Compress2Focus
Efficient Coordinate Compression for Policy Optimization in Multi-Turn GUI Agents

Yurun Song1,2,*, Jiong Yin1,3,*, Rongjunchen Zhang1,♠, Ian Harris2,♠
1HiThink Research, 2University of California, Irvine, 3Hangzhou Dianzi University
* Equal Contribution, ♠ corresponding authors
Teaser
Figure 1. Existing multi-turn methods tend to truncate the visual history due to the limited context length. The proposed CCPO method preserves the key visual history to maintain the longer trajectory visibility.

Abstract

Multi-turn GUI agents enable complex task completion through sequential decision-making, but suffer from severe context inflation as interaction history accumulates.
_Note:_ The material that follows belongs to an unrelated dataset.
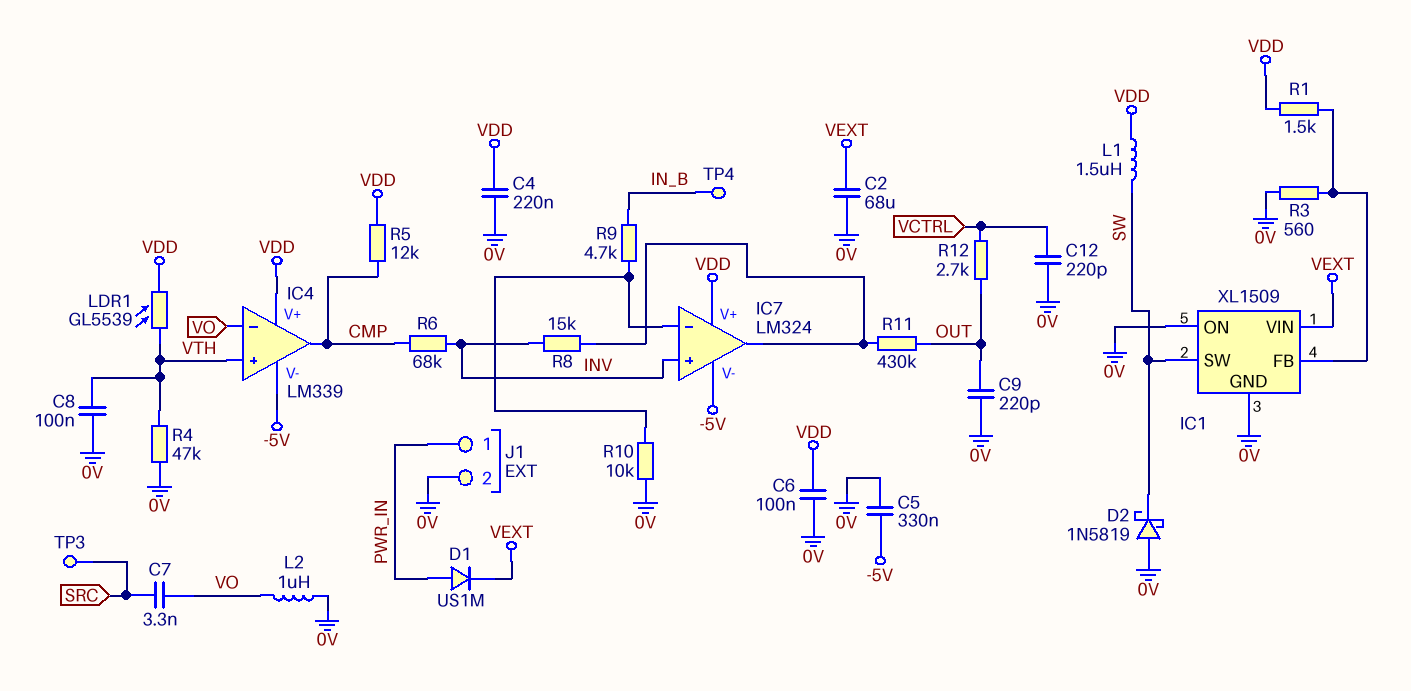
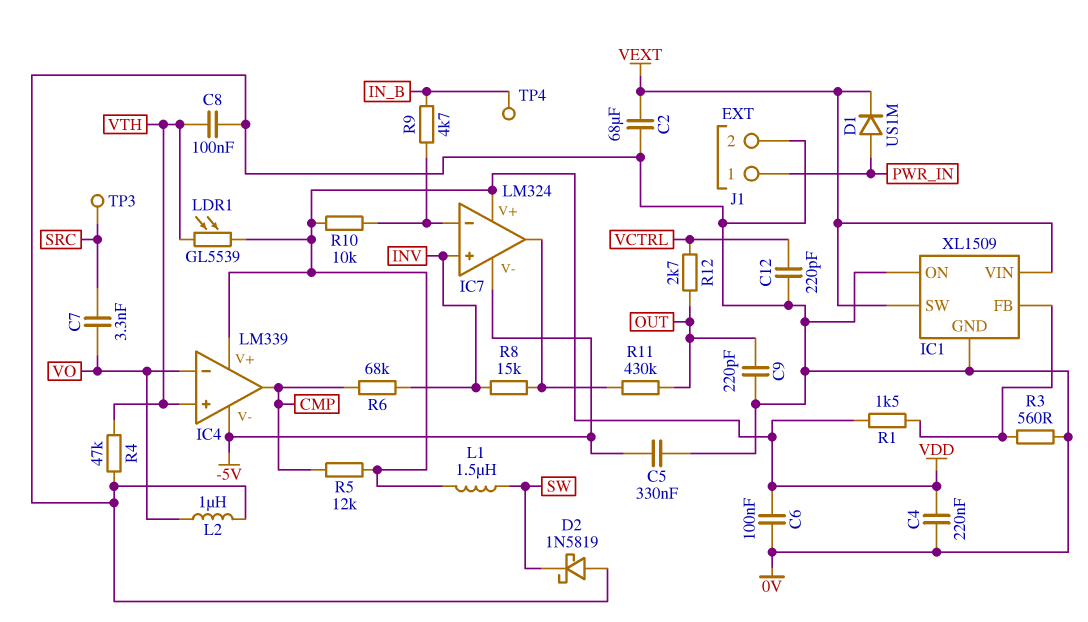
IC1 pin SW: SW -> VEXT
R10: 10k (0V, IC7/in-) -> 10k (IC7/in-, VDD)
Existing strategies either sacrifice long-term context via truncation or compromise spatial structure through token pruning. In this paper, we propose Coordinate Compression Policy Optimization (CCPO), an efficient policy optimization framework that couples visual compression with policy optimization for multi-turn GUI agents. CCPO introduces Coordinate-Aware Spatial Compression (CASC), which aggregates coordinates from multiple rollouts to capture target-relevant regions and progressively narrow historical attention around key visual areas. From interactions across rollouts, CASC adaptively constructs attention boundaries that concentrate computation on the most informative regions of the scene. We further design a Distance-Based Advantage that provides fine-grained learning signals based on distance rather than binary correctness, improving both grounding accuracy and compression quality. Extensive experiments demonstrate that CCPO achieves SOTA performance across four benchmarks with up to 55% token compression and 3.8 × training speedup.

Methodology

Method Architecture
Figure 2. Overview of CCPO framework. The training phase (top) optimizes policies via multi-turn rollouts evaluated by the Distance-Aware Advantage. The Coordinate-Aware Spatial Compression module (bottom) tracks n actions and aggregates coordinates to predict ROI of each step, then crop the task-relevant region as a focused visual history ht+1.

Experimental Results

Training Efficiency

Model History
Length
Token
Length ↓
Compression
Ratio ↑
Training
Time (s/step)
SO-RL-3B 1AO 6998 0.0% 515
3AO 9888 0.0% 660
CCPO-3B 1AO 4271 38.9% 154 (3.3×)
3AO 4460 54.9% 174 (3.8×)
SO-RL-7B 1AO 7026 0.0% 569
3AO 9550 0.0% 717
CCPO-7B 1AO 4262 39.3% 186 (3.1×)
3AO 4473 53.2% 204 (3.5×)

Table 1. The training efficiency comparison between CCPO and Semi-Online RL on Android Control dataset.

Method Compute Load
(TFLOPS) ↓
Token Latency
(ms) ↓
Step Latency
(s) ↓
SO-RL 9.6 0.064 297.1
CCPO 5.4 (-44%) 0.057 (-10%) 194.5 (-35%)

Table 2. Training efficiency comparison in terms of compute load and latency.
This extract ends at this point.